SN 1987A established neutrino astronomy as a field and motivated construction of larger detectors like Super-Kamiokande, which could detect neutrinos from a failed supernova within our galaxy.

Why It's Relevant Today

A failed supernova would produce a neutrino burst without the optical supernova. Detecting such a signal would provide smoking-gun evidence. Current detectors could catch a galactic failed supernova, but M31-2014-DS1 at 2.5 million light-years is too distant.

Eta Carinae's Great Eruption (1837-1858)

1837-1858

What Happened

Eta Carinae, a massive binary system 7,500 light-years away, underwent a decades-long outburst that briefly made it the second-brightest star in the sky. The star ejected 10-40 solar masses of material but survived, creating the spectacular Homunculus Nebula visible today.

Outcome

Short Term

The eruption was initially mistaken for a supernova. The star's survival established 'supernova impostors' as a distinct phenomenon.

Long Term

Eta Carinae remains unstable and is expected to explode as a true supernova within the next million years. Its eruption demonstrated that massive stars can have violent outbursts short of complete destruction.

Why It's Relevant Today

Failed supernovae must be distinguished from supernova impostors like Eta Carinae's eruption. The key difference: impostors leave a surviving star, while failed supernovae leave a black hole. Careful long-term monitoring is required to tell them apart.

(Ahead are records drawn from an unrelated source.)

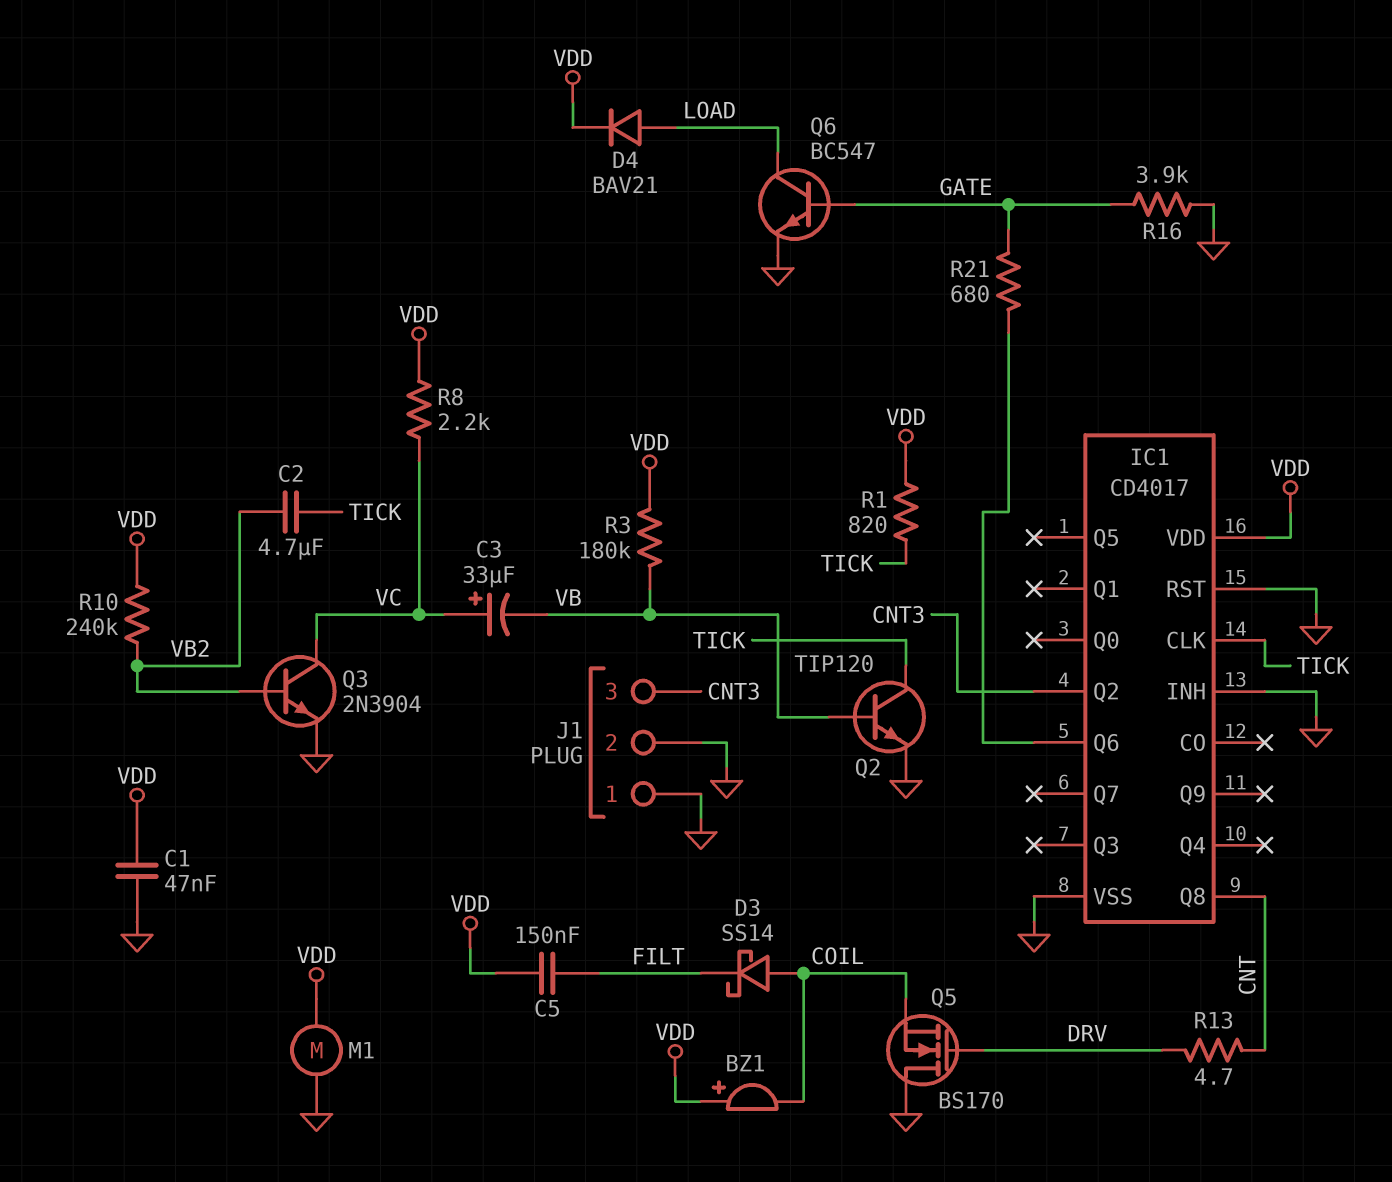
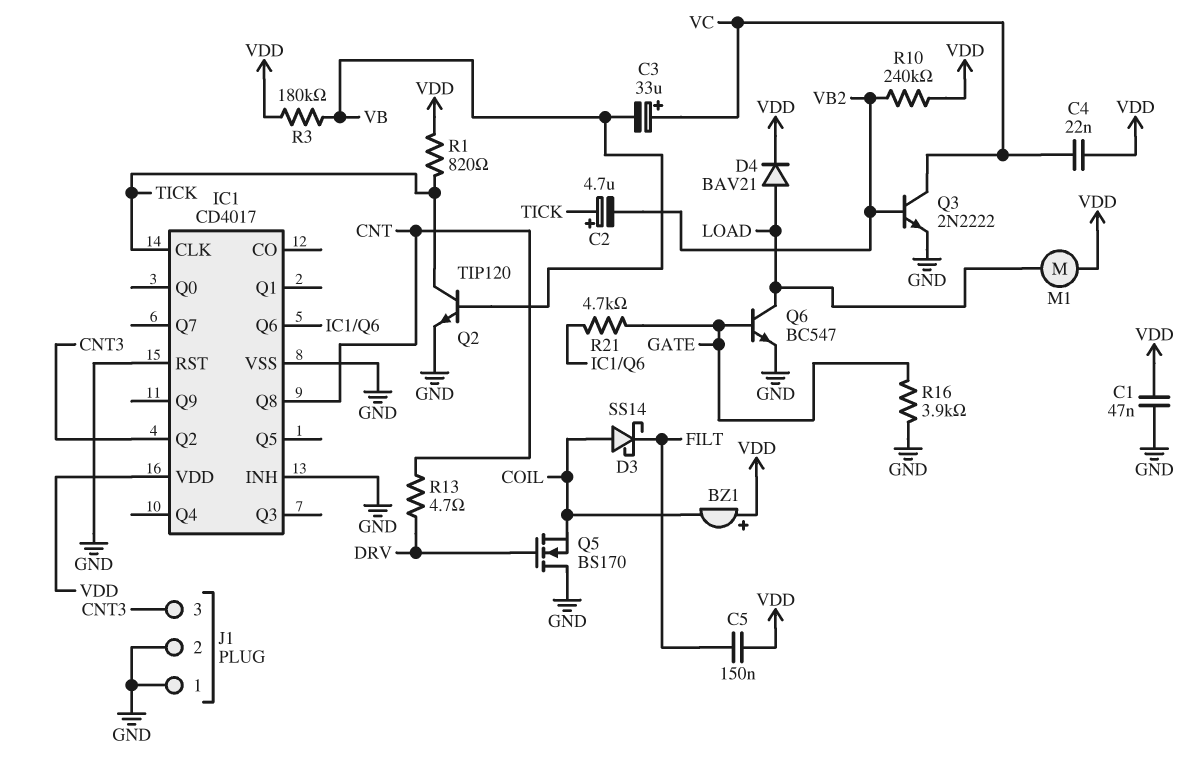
C2: 4.7uF (TICK, VB2) -> 4.7uF (plus TICK, minus VB2)
C4: none -> 22nF (VC, VDD)
M1: motor (GND, VDD) -> motor (LOAD, VDD)
Q3: NPN 2N3904 (B VB2, C VC, E GND) -> NPN 2N2222 (B VB2, C VC, E GND)
R8: 2.2k (VC, VDD) -> none
R21: 680 (GATE, IC1/Q6) -> 4.7k (GATE, IC1/Q6)

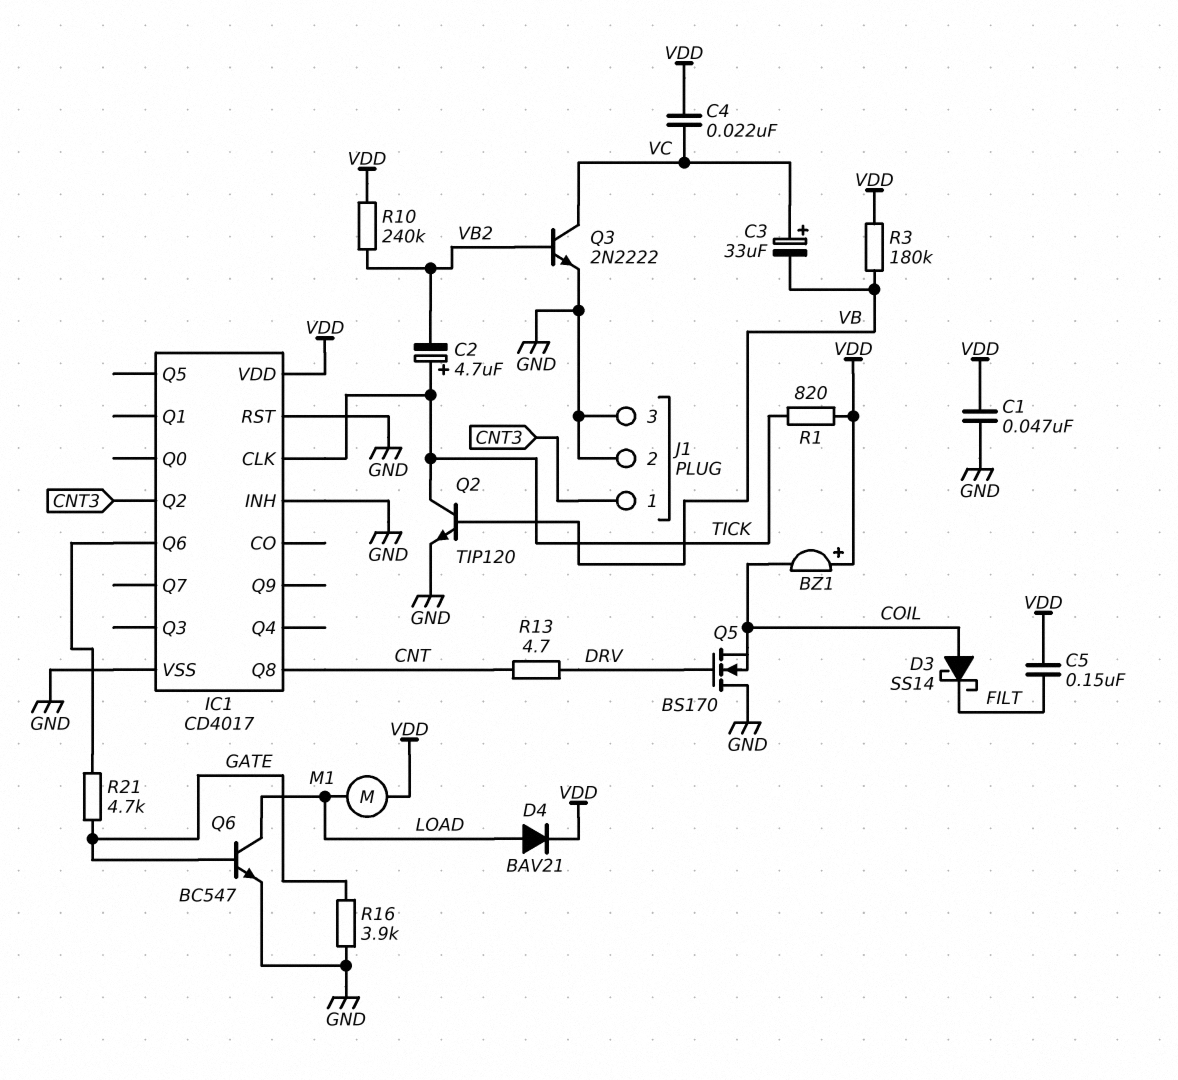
J1 pin 1: GND -> CNT3
J1 pin 3: CNT3 -> GND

First Gravitational Wave Detection GW150914 (2015)

September 2015

What Happened

LIGO detected gravitational waves from two black holes of 36 and 29 solar masses merging 1.3 billion light-years away. The final black hole was 62 solar masses—meaning 3 solar masses of energy radiated as gravitational waves in a fraction of a second.

Outcome

Short Term

The detection confirmed Einstein's century-old prediction and opened gravitational-wave astronomy. The unexpectedly large black hole masses puzzled theorists.

Long Term

LIGO has now detected over 300 black hole mergers. Many involve black holes too massive to have formed from standard supernovae, which blow away significant stellar mass.

Why It's Relevant Today

Failed supernovae offer a solution to the massive black hole puzzle. If a star collapses without exploding, it retains nearly all its mass, creating heavier black holes than supernova-producing stars. The 10-30% failed supernova rate could explain LIGO's heavy black hole population.